## Using API classes to get data and save to db

# <span style="color:red">clear all output before saving: db output contains passwords! </span>
 
- importing modules needed
- creates a temporary db using .env
- creates the API objects for each vendor/station type
- pulls data from the vendor API


In [None]:
%load_ext autoreload
%autoreload 2

In [None]:

from ewxpwsdb.db.models import WeatherStation, APIResponse, Reading, StationType
from ewxpwsdb.db.importdata import import_station_file, read_station_table
station_file = '../data/test_stations.tsv'

### create new temp database to work with

this notebook does not use the .env file or the get_db_url() function for the app's db, 
instead it creates a new file to be used for a temporary, empty postgresql database, deleted in the end. 
this requires postgresql to be installed on your computer and running.  Any version should work.

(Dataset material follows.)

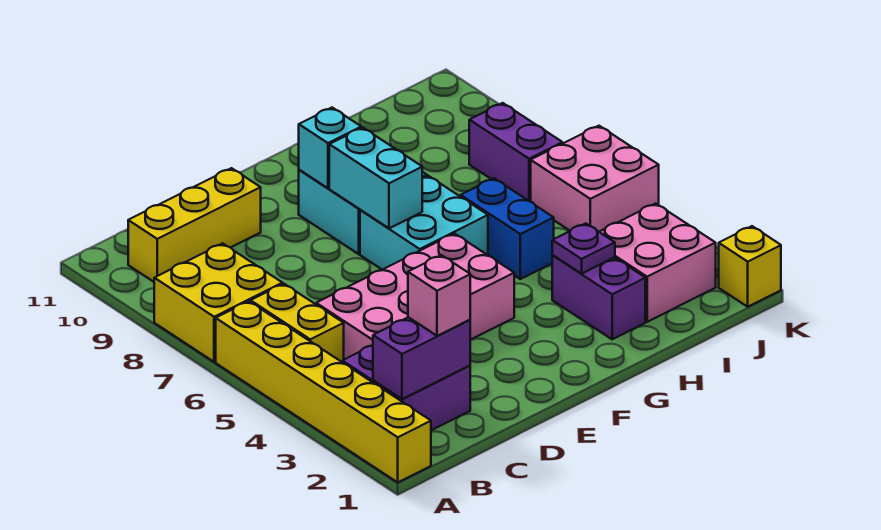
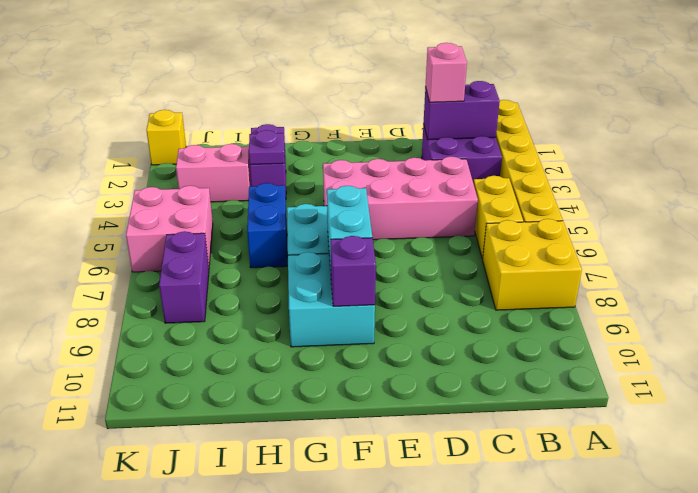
yellow brick B10:D10 level 1 -> none
cyan brick F9 level 2 -> purple brick F9 level 2
pink brick I2:J3 level 1 -> pink brick I3:J3 level 1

Tested with versions 15 and 16

Note as of now the functions used assume that the pg server can be accessed without a password from localhost. 

On MacOS, https://postgresapp.com is the very fastest way to get started and works in this way. 

In [None]:
# optional: temporary sqlite URL  - 
# note that sqlite does not support timezone aware datetime fields, so avoid using it
# 
# from tempfile import NamedTemporaryFile
# temp_sqlitefile = NamedTemporaryFile(suffix = '.db')
# temp_db_url = f"sqlite:///{temp_sqlitefile.name}"

In [None]:
# Postgresql temporary URL

# note, if you run this twice without running the associated drop function,
# there will be an orphaned empty temp database you may have to drop manually because the temp db name will be lost
# see the end of this notebook for that function
from ewxpwsdb.db.database import temp_pg_engine
engine = temp_pg_engine(host='localhost')

temp_db_url = engine.url
temp_db_url.database


In [None]:

# use the newly created temporary database

from ewxpwsdb.db.database import Session, init_db
from sqlmodel import select
init_db(engine, station_tsv_file=station_file)



## work with db

This works for just one station type.  Set the type you'd like to work with here.  See `src/ewxpwsdb/weather_apis/__init__.py` file for the list of currently supported station types.   

In [None]:
station_type = 'RAINWISE'

In [None]:
from ewxpwsdb.weather_apis import STATION_TYPE_LIST, API_CLASS_TYPES
APIclass = API_CLASS_TYPES[station_type]
print(APIclass._sampling_interval)

The following function pulls one station of a particular type, the first one it finds

In [None]:
# conventience function get the first station from the database for a specific type
def get_one_station(station_type, engine = engine):
    with Session(engine) as session:
        statement = select(WeatherStation).where(WeatherStation.station_type == station_type)
        results = session.exec(statement)
        weather_station = results.first()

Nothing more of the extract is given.